Now I study higher education and its connection to what we call intergenerational social mobility, the movement (or lack of movement) between classes, comparing children and parents’ occupational outcomes over time.

I have some bad news.  While the path I took was not easy, gaining social mobility through college education is much harder for young people today.  Ironically, even as more children of the working class go to college, the educational attainment gap between the middle class and the working class continues to grow.

How can this be?  For one thing, the bar for “being educated” continues to rise.  As more people earn college degrees than ever before, the kind of college degree increasingly matters.  What type of institution?  What major field of study?  Also important is the level of education – in many fields a four-year degree is no longer enough to assure a middle-class salaried job.  You need a master’s degree, or even a PhD, for some work, even outside of academia.

Scholars of education (including sociologists like me) have known all of this for a while now, which is why so many of us have studied access to colleges and programs.  Colleges have struggled to open their doors to first-generation and working-class students.  They are paying more attention to ways of broadening access, sometimes pushed and shoved into doing so by state boards of higher education.  At the same time, budget cuts at public colleges and universities undercut many of these efforts.
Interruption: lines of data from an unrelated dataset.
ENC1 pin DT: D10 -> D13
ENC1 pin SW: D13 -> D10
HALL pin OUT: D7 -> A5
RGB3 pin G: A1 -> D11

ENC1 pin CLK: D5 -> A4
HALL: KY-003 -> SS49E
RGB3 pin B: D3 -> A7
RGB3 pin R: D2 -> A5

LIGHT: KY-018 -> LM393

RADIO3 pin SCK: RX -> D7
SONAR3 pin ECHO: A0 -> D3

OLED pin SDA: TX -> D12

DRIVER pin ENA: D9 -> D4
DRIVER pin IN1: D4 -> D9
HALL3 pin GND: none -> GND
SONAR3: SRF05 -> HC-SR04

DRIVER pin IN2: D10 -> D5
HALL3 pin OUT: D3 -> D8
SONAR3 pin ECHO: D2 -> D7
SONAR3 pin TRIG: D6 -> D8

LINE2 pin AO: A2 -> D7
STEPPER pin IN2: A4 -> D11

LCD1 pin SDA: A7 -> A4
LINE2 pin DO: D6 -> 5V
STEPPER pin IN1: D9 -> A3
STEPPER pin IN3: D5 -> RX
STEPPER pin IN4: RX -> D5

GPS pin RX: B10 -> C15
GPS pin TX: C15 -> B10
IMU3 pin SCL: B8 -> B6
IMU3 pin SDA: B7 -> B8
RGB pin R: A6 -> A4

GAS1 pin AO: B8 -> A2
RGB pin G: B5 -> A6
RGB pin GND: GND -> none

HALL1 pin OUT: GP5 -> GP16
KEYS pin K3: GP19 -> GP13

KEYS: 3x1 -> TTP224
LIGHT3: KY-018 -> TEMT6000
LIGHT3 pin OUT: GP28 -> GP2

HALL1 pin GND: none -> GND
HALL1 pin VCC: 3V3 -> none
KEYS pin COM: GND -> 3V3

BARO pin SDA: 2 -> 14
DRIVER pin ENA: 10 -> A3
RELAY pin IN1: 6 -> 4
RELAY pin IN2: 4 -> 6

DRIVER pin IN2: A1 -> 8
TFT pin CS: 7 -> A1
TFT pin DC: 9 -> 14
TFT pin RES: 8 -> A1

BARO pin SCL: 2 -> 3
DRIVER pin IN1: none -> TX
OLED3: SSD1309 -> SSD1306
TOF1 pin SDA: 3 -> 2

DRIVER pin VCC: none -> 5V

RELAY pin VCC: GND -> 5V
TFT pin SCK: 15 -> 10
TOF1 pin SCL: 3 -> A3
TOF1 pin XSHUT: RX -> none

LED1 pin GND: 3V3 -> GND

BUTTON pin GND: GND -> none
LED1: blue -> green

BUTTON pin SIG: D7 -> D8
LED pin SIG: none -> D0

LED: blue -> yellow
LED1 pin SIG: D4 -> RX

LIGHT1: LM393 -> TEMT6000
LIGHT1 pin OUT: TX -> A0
But getting working-class students into colleges is only half the battle.  Keeping them and helping them thrive has proven difficult.  I explore some of the many reasons for this in my first book, The Burden of Academic Success:  marginalization, impostor syndrome, feeling out of place.  Even at open access two-year public colleges and universities that are the most open to working-class students, middle-class students predominate.

My experiences at Barnard reflect why that matters.  I rarely talked to anyone about my family, and, when I did, I regretted the ridicule, mockery, and disbelief.  I knew I was different.  Most of the time I was too busy juggling off-campus work and an overloaded academic schedule to care, but the isolated feeling was always lurking in the background.  If I hadn’t an abundant scholarship, I know I would have left.  As Tony Jack reminds us, “access is not inclusion.”

Getting working-class students into college and keeping them has proven difficult, but not impossible.  Successes – like me, Tony Jack, all the working-class academics out there —  do exist.  Here’s the real problem: even when we succeed academically, the gap between us and everyone else increases after we graduate, as Debbie Warnock’s remarkably honest account of her move into and through the academy so poignantly demonstrates.

In Amplified Advantage: Going to A “Good College” in an Era of Inequality, I demonstrate the many ways that parental resources and class cultures amplify the preexisting advantages of some students, even as colleges provide all students a solid education, expanded social networks, and useful cultural capital.  Based on a national survey of college students attending small liberal arts colleges, interviews, and a follow-up survey with recent college graduates, I found that colleges like Barnard did a lot of things well for their students.  Students generally had frequent interactions with faculty and peers, ample opportunities for doing research outside of class, abundant extracurricular activities, and a lot of institutional support for individual growth.  Given the quality of education and opportunity provided, the average $50,000 annual price tag for elite schools actually seems worthwhile, especially when low-income and working-class students receive sufficient financial assistance.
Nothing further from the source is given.